Sejumlah sejarawan dan tokoh publik yang tergabung dalam Aliansi Keterbukaan Sejarah Indonesia (AKSI) menolak proyek penulisan sejarah resmi Indonesia yang digagas Kementerian Kebudayaan RI. Hal itu disampaikan dalam sebuah manifesto yang dibacakan pada Rapat Dengar Pendapat (RDP) dengan Komisi X DPR di Kompleks Parlemen Senayan, Jakarta, Senin (19/5).
Penolakan itu berdasarkan beberapa pokok pemikiran. Pertama, rencana penulisan sejarah Indonesia secara nyata dianggap merupakan kehendak untuk melaksanakan suatu proyek yang masif berupa rekayasa masa lalu bangsa Indonesia dengan tafsir tunggal.

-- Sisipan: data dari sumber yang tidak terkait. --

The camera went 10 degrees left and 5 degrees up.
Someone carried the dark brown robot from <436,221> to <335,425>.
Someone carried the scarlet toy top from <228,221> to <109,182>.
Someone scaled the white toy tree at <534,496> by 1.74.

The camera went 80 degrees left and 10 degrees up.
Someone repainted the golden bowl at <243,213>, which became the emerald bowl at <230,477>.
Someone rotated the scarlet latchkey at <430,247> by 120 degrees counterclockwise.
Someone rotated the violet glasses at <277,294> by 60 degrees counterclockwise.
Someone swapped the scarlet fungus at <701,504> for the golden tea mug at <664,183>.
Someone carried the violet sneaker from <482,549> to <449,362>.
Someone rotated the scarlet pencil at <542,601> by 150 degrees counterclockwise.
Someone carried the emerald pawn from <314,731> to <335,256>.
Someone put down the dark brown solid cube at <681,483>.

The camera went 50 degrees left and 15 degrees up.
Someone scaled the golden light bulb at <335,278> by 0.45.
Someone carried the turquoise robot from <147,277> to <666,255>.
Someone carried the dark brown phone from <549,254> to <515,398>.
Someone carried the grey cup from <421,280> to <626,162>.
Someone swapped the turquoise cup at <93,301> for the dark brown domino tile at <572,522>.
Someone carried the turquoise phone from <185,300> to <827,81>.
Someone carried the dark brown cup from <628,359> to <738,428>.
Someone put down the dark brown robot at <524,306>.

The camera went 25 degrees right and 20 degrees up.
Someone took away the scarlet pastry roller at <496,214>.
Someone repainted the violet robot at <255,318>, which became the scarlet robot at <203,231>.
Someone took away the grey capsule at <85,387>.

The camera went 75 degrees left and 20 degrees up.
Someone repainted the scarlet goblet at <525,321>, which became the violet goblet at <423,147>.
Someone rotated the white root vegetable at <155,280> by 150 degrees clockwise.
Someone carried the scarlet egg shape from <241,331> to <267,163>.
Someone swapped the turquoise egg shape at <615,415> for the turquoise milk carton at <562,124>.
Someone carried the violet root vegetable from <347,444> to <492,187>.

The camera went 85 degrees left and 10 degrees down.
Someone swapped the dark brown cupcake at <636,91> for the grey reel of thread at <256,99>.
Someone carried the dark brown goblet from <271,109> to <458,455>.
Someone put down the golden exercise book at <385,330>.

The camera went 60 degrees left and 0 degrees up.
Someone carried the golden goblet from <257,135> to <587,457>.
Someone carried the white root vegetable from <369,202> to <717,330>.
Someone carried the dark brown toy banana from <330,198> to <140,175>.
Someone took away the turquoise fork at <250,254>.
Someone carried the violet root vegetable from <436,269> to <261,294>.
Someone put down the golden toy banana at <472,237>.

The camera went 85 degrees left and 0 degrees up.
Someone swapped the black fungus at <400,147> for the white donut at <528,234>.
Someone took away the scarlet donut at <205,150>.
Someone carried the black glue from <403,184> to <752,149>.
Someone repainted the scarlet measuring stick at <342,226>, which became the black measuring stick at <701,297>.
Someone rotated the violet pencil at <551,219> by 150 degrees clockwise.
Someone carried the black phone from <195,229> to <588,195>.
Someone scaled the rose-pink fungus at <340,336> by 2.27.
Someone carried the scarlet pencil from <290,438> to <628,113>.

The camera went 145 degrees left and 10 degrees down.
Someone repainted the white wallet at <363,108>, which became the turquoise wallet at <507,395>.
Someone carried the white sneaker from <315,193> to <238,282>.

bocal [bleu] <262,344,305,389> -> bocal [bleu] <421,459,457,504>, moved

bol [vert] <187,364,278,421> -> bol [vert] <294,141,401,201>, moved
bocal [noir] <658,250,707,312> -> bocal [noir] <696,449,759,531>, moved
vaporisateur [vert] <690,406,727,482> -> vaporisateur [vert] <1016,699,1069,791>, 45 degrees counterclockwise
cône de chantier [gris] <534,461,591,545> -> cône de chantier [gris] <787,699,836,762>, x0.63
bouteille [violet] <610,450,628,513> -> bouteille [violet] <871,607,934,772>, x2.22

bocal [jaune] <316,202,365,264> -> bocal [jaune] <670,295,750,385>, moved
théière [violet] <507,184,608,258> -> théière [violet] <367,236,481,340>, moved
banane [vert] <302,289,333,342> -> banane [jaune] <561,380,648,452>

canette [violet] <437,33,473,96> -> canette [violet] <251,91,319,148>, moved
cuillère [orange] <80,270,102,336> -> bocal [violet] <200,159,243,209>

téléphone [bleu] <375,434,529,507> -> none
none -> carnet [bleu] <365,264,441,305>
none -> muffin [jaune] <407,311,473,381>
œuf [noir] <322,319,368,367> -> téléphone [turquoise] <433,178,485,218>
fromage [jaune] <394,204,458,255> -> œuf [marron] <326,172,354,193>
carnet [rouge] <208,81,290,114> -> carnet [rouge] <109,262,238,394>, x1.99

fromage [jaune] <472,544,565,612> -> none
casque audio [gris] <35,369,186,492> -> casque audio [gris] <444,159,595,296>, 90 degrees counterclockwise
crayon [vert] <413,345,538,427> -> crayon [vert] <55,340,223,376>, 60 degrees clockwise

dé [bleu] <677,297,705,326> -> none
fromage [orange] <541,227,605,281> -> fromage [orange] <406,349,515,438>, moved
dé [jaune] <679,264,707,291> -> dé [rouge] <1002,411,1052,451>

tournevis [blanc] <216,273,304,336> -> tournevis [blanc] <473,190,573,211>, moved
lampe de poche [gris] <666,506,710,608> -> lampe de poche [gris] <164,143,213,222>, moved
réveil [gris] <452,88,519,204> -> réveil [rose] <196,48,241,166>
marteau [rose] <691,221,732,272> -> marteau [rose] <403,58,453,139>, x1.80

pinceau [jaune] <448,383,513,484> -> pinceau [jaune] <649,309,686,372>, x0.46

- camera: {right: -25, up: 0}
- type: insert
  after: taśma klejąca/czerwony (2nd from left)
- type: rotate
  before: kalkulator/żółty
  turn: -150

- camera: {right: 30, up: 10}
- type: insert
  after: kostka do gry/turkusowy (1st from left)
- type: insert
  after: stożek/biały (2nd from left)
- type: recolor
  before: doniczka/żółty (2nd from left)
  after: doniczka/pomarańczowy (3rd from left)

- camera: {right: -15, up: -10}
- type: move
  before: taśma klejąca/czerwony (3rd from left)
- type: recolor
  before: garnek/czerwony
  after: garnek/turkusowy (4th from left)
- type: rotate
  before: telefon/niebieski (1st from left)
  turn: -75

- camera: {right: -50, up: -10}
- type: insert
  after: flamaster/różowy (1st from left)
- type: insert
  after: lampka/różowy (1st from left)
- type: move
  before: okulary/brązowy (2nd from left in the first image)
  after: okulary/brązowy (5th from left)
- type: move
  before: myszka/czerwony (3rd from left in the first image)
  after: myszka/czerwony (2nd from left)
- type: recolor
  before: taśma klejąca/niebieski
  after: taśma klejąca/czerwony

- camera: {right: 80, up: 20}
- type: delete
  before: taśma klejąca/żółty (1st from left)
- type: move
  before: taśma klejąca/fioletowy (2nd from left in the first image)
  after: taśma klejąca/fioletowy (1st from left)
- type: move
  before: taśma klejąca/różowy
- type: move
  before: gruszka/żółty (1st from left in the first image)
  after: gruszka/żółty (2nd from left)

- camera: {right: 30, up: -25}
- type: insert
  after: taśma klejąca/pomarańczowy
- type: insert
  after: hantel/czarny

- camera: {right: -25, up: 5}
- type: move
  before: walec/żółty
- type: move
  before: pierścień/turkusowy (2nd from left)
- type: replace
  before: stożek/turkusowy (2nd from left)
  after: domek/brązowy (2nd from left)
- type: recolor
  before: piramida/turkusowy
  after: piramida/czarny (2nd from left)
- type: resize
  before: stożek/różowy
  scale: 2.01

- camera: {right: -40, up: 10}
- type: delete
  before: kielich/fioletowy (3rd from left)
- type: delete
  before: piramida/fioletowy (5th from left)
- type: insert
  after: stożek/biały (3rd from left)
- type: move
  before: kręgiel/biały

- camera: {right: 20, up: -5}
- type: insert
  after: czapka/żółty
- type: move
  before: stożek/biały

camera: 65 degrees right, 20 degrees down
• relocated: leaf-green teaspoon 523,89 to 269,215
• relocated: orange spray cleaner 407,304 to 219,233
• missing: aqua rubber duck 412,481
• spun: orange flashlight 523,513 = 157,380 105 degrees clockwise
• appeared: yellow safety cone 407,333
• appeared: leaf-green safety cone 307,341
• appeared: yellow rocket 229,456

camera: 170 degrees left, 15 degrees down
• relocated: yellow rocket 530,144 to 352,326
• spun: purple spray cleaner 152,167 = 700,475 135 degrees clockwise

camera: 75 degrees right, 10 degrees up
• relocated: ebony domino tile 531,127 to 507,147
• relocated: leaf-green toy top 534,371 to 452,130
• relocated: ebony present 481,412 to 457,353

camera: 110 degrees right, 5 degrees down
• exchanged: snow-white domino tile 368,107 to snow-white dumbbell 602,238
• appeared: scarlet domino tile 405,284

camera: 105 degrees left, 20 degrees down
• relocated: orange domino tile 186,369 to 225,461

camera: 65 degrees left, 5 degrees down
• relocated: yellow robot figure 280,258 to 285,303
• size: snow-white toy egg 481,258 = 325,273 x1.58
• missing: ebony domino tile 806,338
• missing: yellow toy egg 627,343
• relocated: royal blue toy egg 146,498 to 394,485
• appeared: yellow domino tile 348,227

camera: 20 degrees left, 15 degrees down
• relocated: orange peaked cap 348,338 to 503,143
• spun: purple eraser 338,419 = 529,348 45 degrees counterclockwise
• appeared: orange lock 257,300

“Dalam lingkup proses rekayasa itu tampak tertanam tujuan pokok kepentingan pemerintah untuk menegakkan suatu bangunan atau rekonstruksi sejarah monumental tertentu. Tindakan itu merupakan cara halus pemerintah untuk mengontrol pemikiran rakyat dan memonopoli kebenaran atas sejarah bangsa,” ungkap Ketua AKSI Marzuki Darusman.
Atas dasar fiksi politik tersebut, pemerintah dianggap menggunakan mandat sejarah untuk menegakkan suatu tatanan politik atau orde tertentu. Pada poin lain, seluruh proyek penulisan sejarah Indonesia oleh Kementerian Kebudayaan dinilai sebagai sebuah sejarah buatan yang melebihi interpretasi tentang sejarah sebagai sumber daya ilham politik dan identitas kebangsaan.
“Pemerintah bukanlah satu-satunya penafsir tunggal atas sejarah bangsa. Suara rakyat sebagai korban dari tindakan dan kebijakan pemerintah tidak boleh dihilangkan haknya untuk menjelaskan pengalaman sejarahnya,” tambah Wakil Ketua AKSI Sulistyowati Irianto.
Selain itu, pengalaman kesejarahan bangsa Indonesia disebut telah menjadi rujukan sejarah dunia. “Penjamahan sejarah sekecil apa pun oleh kekuasaan, apalagi penulisan sejarah tunggal Indonesia oleh Kementerian Kebudayaan, perlu dihentikan dan ditolak,” ujar sejarawan Asvi Warman Adam yang turut membacakan manifesto itu.
Ketua Komisi X DPR RI Hetifah Sjaifudian menyatakan pihaknya menerima manifesto ini sebagai masukan yang berharga untuk melakukan komunikasi dengan Kementerian Kebudayaan. Ia memastikan Komisi X akan ikut terlibat dalam proses pembahasan ini.
“Kalau terkait proses substantifnya terus terang kami pun belum pernah bertemu (Kementerian Kebudayaan) untuk membahas apa persisnya hal-hal yang akan direvisi atau bagaimana prosesnya dan sebagainya,” katanya.
Anggota Komisi X DPR yang juga seorang sejarawan, Bonnie Triyana, mengaku sempat menanyakan perihal penulisan sejarah itu dalam rapat kerja dengan Menteri Kebudayaan sebelumnya. Ia menyampaikan perlunya uji publik supaya penulisan sejarah ini tidak mendadak dan muncul berbagai penolakan.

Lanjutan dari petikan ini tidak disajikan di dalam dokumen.